When has the Pakistan Army outlined 'Strategic Depth in Afghanistan' to reflect the above arguments/tactics?
If the PA has not defined Strategic Depth in this manner, then the entire article is nothing but an exercise in advancing a Strawman argument - the author comes up with his own 'definition' of strategic depth, ascribes it to the PA and then proceeds to roundly criticize it.
If any of you follow Kamran Shafi's writings, he is anti-Army to the core, and nowhere close to objective in a lot of his critique of the Army.
There was a far more 'enlightening' discussion of 'Strategic Depth' from the Pakistani perspective between S-2, Xeric and I on the Rah-e-Nijaat thread I believe.
Now I'd like to learn something here Agnostic. Would you be kind enough to point to the relevant pages of your discussions on "strategic depth" in that thread? I searched out the thread but it's too big and I have too little time.
Anyways, one should not entirely discount the concept of "strategic depth", IMHO, especially in light of history.
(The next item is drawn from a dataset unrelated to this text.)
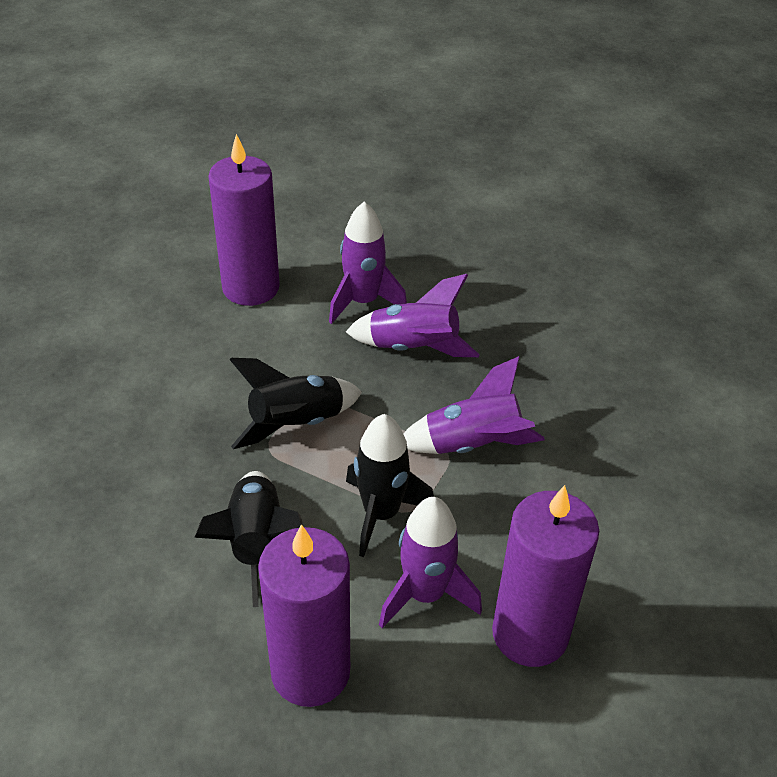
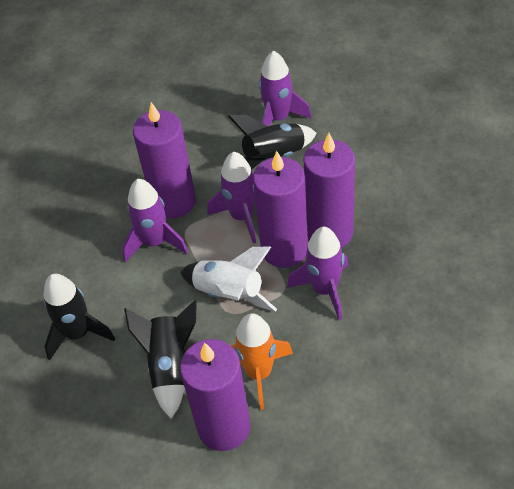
orange rocket: 0 -> 1
purple candle: 3 -> 4
white rocket: 0 -> 1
History - be it from Napoleon's Russian Campaign, to the Soviet experience in WWII, to the KMT resistance of Japanese invasion, to the deeper Israeli calculations behind the 1967 war all lend serious weight to at least a consideration of "strategic depth" in the classic sense of the phrase.
And even for someone with zero military background and not particularly well-versed in military history, I recognize that the chance of Pakistan relocating "strategic assets" to Afghanistan the way Soviets moved factories to the Urals is remote, if not downright impossible.
But again, this talk of "strategic depth" has to be interpreted in the context of history - recent history. The central contention of the article is that Pakistan's possession of sovereign nuclear umbrella and India's acknowledged multifaceted progress have rendered some of the calculus on "strategic depth" stale.
Surely the author has a point - even if just scoring a "strawman"-type self-serving point. But OTOH, in the immediate aftermath of the 1971 Indo-Pak War, or Pakistani Civil War, such thinking around "strategic depth" made a great deal of sense - to me at least.
Such "strategic thinking" is by necessity a product of time and circumstance. When nukes were nowhere in sight, and the possibility of maneuvering panzers and relatively primitive fighter jets into some "strategic recess" undetected by satellites and non-existent drones was real, Pakistani generals couldn't be faulted for thinking along this line.
If they indeed thought along this line.
Even later history could prove them right. Israel may have captured Sinai in 1973. But they still had to give it back under the pressure of the superpowers. So if a Pakistani general or two thought that under the worst case scenario, some of their assets, given the 1970s technological milleu, could regroup across some inhospitable borders while waiting for the "powers" to intervene - as outlandish as it sounds - can one really blame them?
Then came the Soviet invasion of 1979. If previously the dream of "maneuvering depth" was but a "self-comforting" long shot, the nightmare of having a "strategic adversary" to the North, not the least because of the Indo-Soviet allying at the time became much more real.
And "strategic depth" took on a new meaning, and a "new urgency" to Pakistan, by most people's reckoning.
Fast forward to the 90s - things took unexpected turns - assets morphed into liabilities. And the tail that grew fat and vicious began wagging the K9. Here Pakistan is unfortunately the rule rather than the exception, as I see it.
We can think of India and its "cultivation" of LTTE, PRC's "unstinting" support of the Viet Con, and supposedly how Israel raised Hizbos to diminish the secular PLO.
Anyways, not all analogies are equally applicable. The key thing here is that I could see why it is unacceptable to Pakistan's "strategists" to have a hostile Afganistan on their Northern door step.
The definition of "strategic depth" evolves with time and with the recent availability of certain strategic hardware. But the geopolitical reality above hasn't.
Of course, if genuine Indo-Pak rapprochement takes place, then the military/security dimension of all of this will be largely rendered moot.
Even then, just as I am convinced that the US will not accept a hostile Canada or Mexico under any system of government, Pakistan would not want to see a hostile Afghanistan if it could help it at all.
In that vein, yes - a functional, eventual government of Afghanistan would have to be "acceptable" to Pakistan to some degree.
Exactly to what degree is surely beyond my ability to know.